1:31 p.m. The Eastlake, Ohio, generating plant shuts down.
2:02 p.m. First 345-kV line in Ohio fails due to contact with a tree in Walton Hills, Ohio.
2:14 p.m. An alarm system fails at FirstEnergy's control room and is not repaired.
2:27 p.m. Second 345-kV line fails due to tree.
3:05 p.m. A 345-kV transmission line fails in Parma, south of Cleveland due to a tree.
3:17 p.m. Voltage dips temporarily on the Ohio portion of the grid. Controllers take no action, but power shifted by the first failure
onto another 345-kV power line causes it to sag into a tree. While Mid West ISO and FirstEnergy controllers try to understand the
failures, they fail to inform system controllers in nearby states.
3:39 p.m. A First Energy 138-kV line fails.
3:41 and 3:46 p.m. Two breakers connecting FirstEnergy’s grid with American Electric Power are tripped as a 345-kV power line
and 15 138-kV lines fail in northern Ohio. Later analysis suggests that this could have been the last possible chance to save the grid
if controllers had cut off power to Cleveland at this time.
4:06 p.m. A sustained power surge on some Ohio lines begins uncontrollable cascade after another 345-kV line fails.
4:09:02 p.m. Voltage sags deeply as Ohio draws 2 GW of power from Michigan.
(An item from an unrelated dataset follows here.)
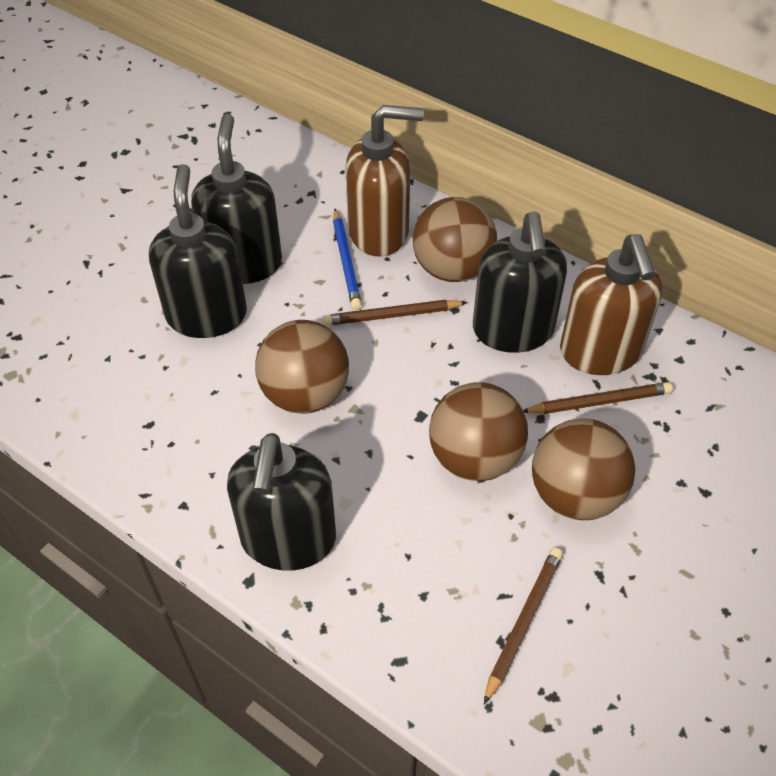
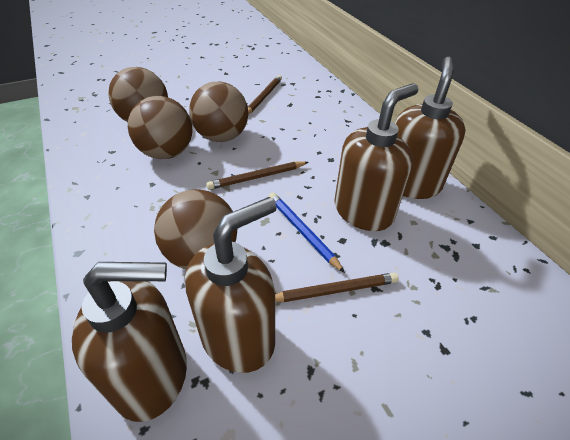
black soap dispenser: 4 -> 0
brown soap dispenser: 2 -> 4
4:10:34 p.m. Many transmission lines trip out, first in Michigan and then in Ohio, blocking the eastward flow of power. Generators
go down, creating a huge power deficit. In seconds, power surges out of the East, tripping East coast generators to protect them,
and the blackout is on.
4:10:37 p.m. Eastern Michigan grid disconnects from western part of state.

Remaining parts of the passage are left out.